The Muzzy Zero Effect isn't big, complicated, or heavy, although at around 100 bucks it could be considered expensive. It is really way simpiler than it looks to set up. And once it's done, there is no messing with it later. I have litterlty thousonds of shots through mine (and it's been on 2 different bows) and have absolutely no signs of wear, and no failures of any kind. And through my chrono, it does not cost me any speed loss. I really don't understand the comment; "it must be modified to fit the individual shooter and relies on cables to function.." since most drop away rests operate by cable function. The Trap Door rest is the only one I can think of right now that doesn't use cables to function although there may be others.


----------



## RicknKansas (Jul 2, 2005)

Just my opinion, but the Muzzy was cutting edge a few years ago. Now I'd look at an NAP Quicktune 2000 or 4000. I shoot the Quicktune 2000 RG on my Switchback. Takes 1 person, 10 minutes and you're dialed in. Just something else to look at.

Rick 
Kansas Kustom Arrows


----------



## christop (Dec 5, 2004)

I had one acouple years back. I just didn't like. It works you just have to play with it. I used the trap door for a while also it worked great but the little metal pin the locks it into place wore out. That happen at a shoot and i was not able to complete the corse. They replaced the rest great service from them but i just didn't want something on my bow that i didn't know when it would fail. Right know i have a cobra diamond back so far so good.


----------



## John316 (Aug 23, 2003)

*Good rest*

I bought the ZE back in 2000 when they first came out...three bows later its still working great...dont let the moving parts etc. scare you it is a well made study rest and it works great for hunting.


----------



## kiwibowpro (Apr 24, 2003)

The Zero effect is a great rest - been using it for about 3 years with no problems at all. never had to adjust it once it was set right, and it never fails!!
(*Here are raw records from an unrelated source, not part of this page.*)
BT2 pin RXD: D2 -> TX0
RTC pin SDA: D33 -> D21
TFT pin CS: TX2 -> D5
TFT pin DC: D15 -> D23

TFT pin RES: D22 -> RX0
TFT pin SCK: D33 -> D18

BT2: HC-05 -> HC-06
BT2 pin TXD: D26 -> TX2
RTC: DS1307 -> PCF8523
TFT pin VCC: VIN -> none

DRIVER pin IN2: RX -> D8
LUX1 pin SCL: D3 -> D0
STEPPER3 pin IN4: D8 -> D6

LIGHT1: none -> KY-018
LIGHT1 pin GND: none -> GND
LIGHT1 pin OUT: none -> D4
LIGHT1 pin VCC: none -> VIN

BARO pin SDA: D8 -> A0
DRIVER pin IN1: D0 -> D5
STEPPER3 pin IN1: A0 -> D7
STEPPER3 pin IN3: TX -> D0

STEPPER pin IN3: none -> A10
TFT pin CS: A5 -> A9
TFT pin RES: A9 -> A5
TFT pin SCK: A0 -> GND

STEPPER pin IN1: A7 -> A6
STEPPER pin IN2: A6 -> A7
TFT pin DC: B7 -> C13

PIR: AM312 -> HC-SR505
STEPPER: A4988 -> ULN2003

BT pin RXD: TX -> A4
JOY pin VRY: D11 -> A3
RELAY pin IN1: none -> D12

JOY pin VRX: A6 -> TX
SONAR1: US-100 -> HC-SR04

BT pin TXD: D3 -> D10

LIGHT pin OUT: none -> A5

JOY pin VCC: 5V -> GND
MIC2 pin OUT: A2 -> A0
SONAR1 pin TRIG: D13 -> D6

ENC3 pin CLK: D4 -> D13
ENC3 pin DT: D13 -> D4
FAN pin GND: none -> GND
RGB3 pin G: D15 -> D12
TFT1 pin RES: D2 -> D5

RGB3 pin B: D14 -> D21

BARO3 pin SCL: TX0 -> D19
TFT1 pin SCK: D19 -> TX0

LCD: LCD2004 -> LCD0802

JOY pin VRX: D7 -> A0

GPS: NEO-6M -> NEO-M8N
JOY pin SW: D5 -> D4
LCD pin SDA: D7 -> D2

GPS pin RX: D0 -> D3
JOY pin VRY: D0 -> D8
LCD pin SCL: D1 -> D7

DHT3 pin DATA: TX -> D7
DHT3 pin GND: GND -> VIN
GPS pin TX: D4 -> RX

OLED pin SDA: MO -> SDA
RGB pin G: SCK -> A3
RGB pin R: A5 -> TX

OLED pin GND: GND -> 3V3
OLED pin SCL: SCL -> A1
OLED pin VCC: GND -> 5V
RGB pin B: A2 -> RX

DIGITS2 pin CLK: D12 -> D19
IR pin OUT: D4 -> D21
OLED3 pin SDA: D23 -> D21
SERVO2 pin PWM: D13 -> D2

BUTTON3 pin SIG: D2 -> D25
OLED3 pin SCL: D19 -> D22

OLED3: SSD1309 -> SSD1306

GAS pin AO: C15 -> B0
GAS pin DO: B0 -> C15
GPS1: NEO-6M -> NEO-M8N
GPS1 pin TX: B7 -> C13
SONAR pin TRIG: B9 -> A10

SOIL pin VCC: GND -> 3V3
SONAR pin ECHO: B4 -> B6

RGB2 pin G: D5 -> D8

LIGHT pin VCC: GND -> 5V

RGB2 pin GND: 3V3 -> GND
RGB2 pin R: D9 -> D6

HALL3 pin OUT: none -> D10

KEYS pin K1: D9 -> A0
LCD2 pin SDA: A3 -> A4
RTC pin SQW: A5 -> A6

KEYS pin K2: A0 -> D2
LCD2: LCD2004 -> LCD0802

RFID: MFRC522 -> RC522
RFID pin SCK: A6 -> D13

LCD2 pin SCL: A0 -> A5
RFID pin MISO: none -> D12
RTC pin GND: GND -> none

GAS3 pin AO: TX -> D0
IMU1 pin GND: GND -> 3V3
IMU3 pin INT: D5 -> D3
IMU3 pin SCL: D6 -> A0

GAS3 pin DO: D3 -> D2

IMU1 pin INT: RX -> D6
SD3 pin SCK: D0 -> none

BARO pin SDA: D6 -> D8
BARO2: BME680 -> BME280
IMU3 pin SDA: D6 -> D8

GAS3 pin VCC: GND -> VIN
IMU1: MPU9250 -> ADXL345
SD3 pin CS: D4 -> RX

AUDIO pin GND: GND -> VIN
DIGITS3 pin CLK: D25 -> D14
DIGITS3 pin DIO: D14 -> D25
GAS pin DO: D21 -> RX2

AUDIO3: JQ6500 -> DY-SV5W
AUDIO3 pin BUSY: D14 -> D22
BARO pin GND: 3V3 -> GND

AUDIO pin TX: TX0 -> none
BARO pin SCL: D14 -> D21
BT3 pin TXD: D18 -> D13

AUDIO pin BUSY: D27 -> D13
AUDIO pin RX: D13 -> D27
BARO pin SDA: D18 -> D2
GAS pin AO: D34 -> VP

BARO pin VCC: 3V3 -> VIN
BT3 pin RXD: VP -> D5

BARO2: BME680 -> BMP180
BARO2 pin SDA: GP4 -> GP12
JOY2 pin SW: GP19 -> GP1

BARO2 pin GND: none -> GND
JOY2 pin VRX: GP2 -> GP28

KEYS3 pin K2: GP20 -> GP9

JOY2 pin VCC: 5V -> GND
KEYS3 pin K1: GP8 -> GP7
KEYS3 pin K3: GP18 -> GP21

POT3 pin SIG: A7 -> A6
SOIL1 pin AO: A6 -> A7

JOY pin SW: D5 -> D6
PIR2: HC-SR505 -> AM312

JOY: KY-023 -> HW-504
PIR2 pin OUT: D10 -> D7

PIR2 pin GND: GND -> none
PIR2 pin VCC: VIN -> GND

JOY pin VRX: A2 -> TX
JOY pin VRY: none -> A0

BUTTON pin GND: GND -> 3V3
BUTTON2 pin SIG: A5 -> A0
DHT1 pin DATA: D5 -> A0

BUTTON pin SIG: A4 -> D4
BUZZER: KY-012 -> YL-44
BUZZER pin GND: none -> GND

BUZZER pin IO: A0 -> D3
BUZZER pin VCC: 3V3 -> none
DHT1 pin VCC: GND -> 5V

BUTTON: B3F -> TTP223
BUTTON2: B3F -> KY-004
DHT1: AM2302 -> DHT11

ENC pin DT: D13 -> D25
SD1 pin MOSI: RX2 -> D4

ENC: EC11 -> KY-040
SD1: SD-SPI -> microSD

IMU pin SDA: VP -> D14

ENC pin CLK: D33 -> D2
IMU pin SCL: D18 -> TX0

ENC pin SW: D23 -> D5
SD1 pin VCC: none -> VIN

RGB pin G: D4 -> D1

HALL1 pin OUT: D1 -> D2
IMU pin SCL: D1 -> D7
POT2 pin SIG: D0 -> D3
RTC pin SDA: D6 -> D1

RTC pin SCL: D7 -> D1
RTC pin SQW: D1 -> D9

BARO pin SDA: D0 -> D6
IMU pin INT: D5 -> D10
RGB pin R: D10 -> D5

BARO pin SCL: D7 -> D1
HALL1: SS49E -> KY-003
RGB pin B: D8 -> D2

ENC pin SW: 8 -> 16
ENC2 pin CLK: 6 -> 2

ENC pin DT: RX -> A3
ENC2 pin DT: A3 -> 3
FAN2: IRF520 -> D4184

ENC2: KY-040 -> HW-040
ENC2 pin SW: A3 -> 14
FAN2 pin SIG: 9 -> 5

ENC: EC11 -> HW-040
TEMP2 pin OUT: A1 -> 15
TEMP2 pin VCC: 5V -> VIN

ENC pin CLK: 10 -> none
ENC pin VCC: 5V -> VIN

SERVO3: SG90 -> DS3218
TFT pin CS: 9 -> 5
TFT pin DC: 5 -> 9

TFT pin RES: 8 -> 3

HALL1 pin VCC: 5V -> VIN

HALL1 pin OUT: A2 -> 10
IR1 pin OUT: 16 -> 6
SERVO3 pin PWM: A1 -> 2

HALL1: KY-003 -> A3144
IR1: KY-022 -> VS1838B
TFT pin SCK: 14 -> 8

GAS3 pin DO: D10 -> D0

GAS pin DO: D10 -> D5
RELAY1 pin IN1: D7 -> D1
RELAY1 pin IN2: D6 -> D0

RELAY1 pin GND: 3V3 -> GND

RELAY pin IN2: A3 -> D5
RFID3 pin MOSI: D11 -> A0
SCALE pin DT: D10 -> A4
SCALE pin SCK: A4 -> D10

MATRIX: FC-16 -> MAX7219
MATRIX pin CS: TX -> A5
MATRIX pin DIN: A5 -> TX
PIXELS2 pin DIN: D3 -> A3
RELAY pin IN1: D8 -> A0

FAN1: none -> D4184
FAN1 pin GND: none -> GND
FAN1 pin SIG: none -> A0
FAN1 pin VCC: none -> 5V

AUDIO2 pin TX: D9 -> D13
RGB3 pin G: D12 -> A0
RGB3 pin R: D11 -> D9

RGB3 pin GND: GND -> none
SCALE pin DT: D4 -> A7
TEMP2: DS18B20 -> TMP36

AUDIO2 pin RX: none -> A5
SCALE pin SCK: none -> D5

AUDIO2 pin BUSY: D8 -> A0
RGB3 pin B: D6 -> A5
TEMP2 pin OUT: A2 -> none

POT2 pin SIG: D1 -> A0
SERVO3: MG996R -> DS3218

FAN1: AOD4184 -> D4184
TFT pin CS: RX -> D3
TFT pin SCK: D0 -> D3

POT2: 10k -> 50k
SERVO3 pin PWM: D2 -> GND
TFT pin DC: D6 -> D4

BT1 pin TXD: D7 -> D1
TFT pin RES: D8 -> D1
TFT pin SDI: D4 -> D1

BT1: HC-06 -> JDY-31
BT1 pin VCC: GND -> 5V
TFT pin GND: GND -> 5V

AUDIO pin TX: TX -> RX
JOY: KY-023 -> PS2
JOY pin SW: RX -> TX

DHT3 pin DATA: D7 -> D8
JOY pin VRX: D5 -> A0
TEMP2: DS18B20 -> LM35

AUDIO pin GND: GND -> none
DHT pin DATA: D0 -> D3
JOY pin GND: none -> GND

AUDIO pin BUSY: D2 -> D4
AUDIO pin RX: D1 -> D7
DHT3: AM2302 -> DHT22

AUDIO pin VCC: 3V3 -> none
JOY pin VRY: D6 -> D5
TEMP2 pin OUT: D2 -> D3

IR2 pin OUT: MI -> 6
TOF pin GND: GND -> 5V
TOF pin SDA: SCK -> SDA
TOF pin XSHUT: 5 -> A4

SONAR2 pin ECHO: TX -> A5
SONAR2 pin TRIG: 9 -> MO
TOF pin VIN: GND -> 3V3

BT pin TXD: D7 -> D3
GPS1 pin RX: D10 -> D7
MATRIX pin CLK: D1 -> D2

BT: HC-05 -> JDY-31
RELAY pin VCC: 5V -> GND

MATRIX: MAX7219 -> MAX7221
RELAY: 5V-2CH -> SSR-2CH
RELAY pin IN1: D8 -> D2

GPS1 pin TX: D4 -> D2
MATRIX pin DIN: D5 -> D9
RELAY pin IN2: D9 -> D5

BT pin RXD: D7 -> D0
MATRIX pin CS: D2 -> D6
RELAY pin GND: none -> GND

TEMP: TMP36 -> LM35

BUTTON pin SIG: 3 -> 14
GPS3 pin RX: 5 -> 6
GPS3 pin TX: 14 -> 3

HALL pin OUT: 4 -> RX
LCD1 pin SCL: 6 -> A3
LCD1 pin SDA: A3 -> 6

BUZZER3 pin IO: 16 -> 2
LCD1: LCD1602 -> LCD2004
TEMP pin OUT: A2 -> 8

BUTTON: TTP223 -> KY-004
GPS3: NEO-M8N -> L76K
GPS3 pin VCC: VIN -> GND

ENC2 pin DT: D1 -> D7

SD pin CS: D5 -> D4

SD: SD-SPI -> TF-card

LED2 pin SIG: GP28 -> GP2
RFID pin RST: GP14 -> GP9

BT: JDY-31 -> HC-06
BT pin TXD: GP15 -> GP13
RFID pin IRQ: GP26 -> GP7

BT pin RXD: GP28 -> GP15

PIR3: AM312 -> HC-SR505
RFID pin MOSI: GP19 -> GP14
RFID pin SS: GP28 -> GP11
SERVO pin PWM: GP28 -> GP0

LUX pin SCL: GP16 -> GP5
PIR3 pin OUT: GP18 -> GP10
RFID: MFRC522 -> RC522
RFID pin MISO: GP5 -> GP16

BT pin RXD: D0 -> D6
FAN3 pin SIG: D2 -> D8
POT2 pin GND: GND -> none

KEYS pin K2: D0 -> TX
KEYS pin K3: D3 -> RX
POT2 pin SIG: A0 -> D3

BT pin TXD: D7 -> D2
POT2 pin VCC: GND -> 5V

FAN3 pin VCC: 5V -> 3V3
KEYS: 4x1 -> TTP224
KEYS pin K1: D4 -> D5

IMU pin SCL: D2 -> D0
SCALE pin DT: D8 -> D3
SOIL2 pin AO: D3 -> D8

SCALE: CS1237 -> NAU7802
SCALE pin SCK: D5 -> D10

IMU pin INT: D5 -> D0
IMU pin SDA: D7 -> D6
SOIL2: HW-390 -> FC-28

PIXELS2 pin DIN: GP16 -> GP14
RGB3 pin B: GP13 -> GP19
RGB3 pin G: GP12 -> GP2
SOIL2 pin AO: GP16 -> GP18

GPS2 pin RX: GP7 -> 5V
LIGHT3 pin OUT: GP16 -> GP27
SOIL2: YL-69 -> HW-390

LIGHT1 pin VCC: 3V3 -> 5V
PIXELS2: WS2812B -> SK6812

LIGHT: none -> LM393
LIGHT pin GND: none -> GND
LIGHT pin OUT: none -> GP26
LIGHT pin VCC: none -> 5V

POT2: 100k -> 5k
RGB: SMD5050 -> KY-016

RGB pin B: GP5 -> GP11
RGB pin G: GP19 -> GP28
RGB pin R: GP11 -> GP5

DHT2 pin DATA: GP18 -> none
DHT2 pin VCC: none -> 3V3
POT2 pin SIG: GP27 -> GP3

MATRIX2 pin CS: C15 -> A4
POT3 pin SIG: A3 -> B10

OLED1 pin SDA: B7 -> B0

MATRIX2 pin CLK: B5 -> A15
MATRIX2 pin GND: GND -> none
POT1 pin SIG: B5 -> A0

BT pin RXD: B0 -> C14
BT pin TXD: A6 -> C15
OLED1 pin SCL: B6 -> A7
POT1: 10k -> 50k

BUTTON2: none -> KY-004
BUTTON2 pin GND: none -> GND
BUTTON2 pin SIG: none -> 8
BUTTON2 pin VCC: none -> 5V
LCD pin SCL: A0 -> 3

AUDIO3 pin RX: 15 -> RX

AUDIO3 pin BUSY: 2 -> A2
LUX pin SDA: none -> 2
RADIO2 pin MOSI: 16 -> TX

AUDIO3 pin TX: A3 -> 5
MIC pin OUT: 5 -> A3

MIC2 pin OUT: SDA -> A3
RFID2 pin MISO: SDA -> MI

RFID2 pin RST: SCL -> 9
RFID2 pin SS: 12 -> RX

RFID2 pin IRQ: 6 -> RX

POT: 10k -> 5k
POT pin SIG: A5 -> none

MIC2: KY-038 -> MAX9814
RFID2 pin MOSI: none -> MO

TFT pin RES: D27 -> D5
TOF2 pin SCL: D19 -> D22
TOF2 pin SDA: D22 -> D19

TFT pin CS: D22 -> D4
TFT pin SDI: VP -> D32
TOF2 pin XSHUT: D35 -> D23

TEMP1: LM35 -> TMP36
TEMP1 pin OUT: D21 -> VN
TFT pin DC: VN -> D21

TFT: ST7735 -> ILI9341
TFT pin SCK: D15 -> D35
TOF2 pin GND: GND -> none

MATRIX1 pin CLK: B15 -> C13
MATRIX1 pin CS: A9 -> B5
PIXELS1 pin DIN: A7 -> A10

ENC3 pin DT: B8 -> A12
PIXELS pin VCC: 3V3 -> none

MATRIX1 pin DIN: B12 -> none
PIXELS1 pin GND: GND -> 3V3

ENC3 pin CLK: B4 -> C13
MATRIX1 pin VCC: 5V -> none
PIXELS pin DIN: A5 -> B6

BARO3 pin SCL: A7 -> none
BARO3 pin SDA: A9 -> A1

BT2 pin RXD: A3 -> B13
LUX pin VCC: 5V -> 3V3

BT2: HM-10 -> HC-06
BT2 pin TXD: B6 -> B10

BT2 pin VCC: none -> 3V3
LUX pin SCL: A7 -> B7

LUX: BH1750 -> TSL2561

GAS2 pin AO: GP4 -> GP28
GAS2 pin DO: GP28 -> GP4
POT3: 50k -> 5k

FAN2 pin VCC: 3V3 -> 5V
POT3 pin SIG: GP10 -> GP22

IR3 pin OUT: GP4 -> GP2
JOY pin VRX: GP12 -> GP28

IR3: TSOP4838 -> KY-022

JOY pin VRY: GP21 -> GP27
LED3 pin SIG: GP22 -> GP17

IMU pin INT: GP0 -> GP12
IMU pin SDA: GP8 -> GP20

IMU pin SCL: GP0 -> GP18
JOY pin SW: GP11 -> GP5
and despite a post above -- IT DOES NOT USE A CABLE !!! There is nothing on the rest that will let you down at any stage (like a cable would)


----------



## BowKil (Mar 19, 2005)

kiwibowpro said:


> The Zero effect is a great rest - been using it for about 3 years with no problems at all. never had to adjust it once it was set right, and it never fails!!
> 
> and despite a post above -- IT DOES NOT USE A CABLE !!! There is nothing on the rest that will let you down at any stage (like a cable would)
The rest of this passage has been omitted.